Singles from Beyonder
- "Marco Polo" Released: 30 March 2026; "The Honeyeater's Song" Released: 12 August 2026;

= Beyonder (album) =

Beyonder is the fifth studio album by the British indie folk band Stornoway. It was released on 25 September 2026 on Cooking Vinyl. The album was mixed by the Grammy Award-winning engineer Oli Jacobs, and features a guest appearance by the South African mbube choir Ladysmith Black Mambazo.

==Background and recording==
The album's earliest songs were written after frontman Brian Briggs spent time volunteering as a National Trust ranger on St Kilda, the archipelago some 100 kilometres west of the Outer Hebrides, living among its sea cliffs, seabird colonies and abandoned settlements. A photograph taken there was used as the album's cover image. "Never have I been anywhere so wild and exposed, and never have I felt more alive," Briggs said of the visit.
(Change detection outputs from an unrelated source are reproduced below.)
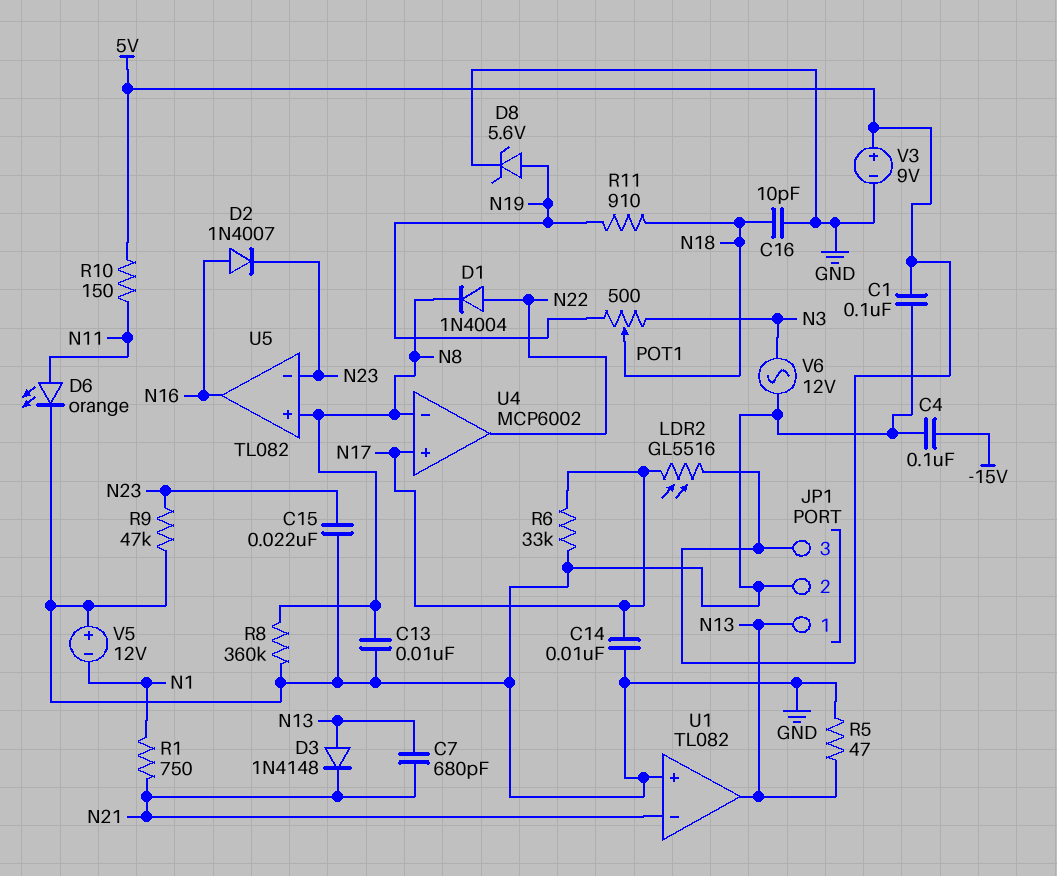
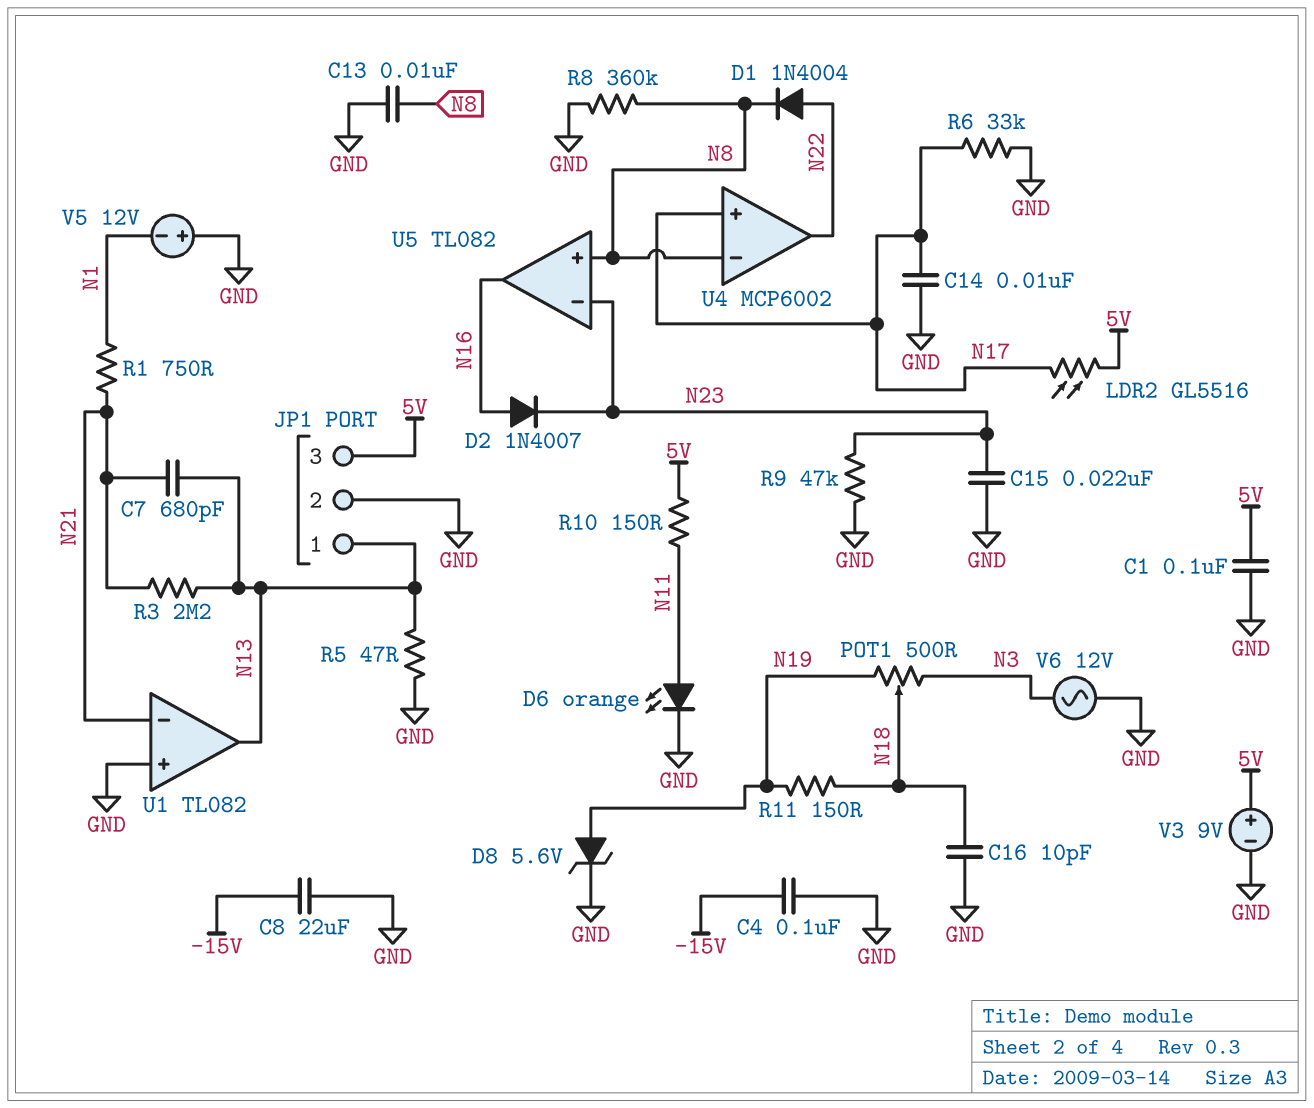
C8: none -> 22uF (-15V, GND)
D3: diode 1N4148 (A N13, K N21) -> none
R3: none -> 2.2M (N13, N21)
R11: 910 (N18, N19) -> 150 (N18, N19)

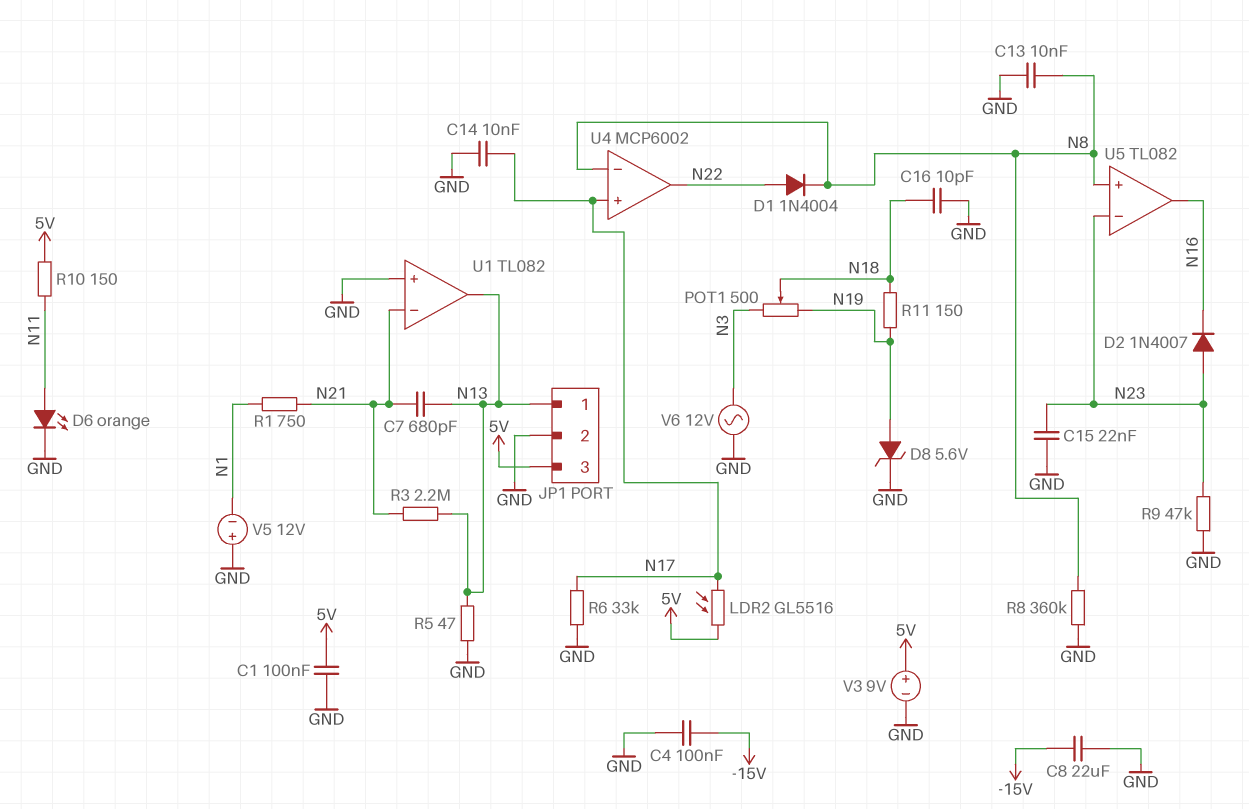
D2: diode 1N4007 (A N16, K N23) -> diode 1N4007 (A N23, K N16)

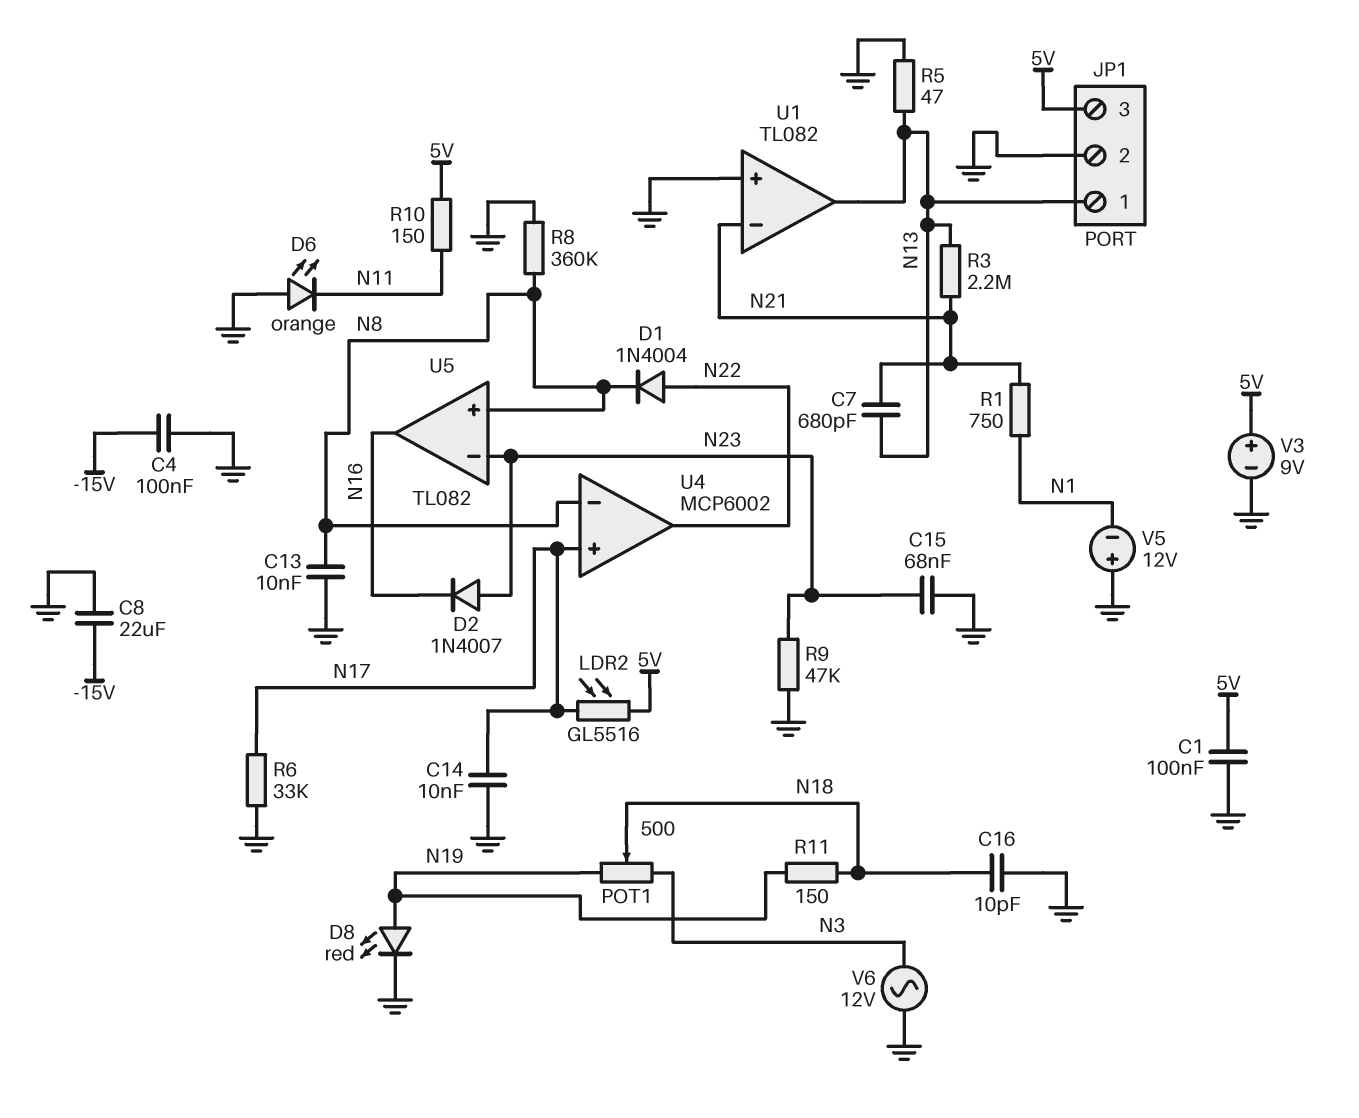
C15: 22nF (GND, N23) -> 68nF (GND, N23)
D6: LED orange (A N11, K GND) -> LED orange (A GND, K N11)
D8: zener 5.6V (A N19, K GND) -> LED red (A N19, K GND)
The island's landscape and its layered history — where centuries-old blackhouses stand close to a modern military installation — shaped a record its label described as confronting "the biodiversity and climate crises, the rise of divisive politics, and the toll these pressures take on our minds and communities".

Stornoway announced Beyonder on 30 March 2026, the day of their sold-out concert at the Royal Albert Hall, releasing the lead single "Marco Polo" the same day and performing "River of Voices" and "Leave Your Light On" during the show. A music video for "Marco Polo", directed by Susie Attwood, premiered on Earth Day, 22 April 2026.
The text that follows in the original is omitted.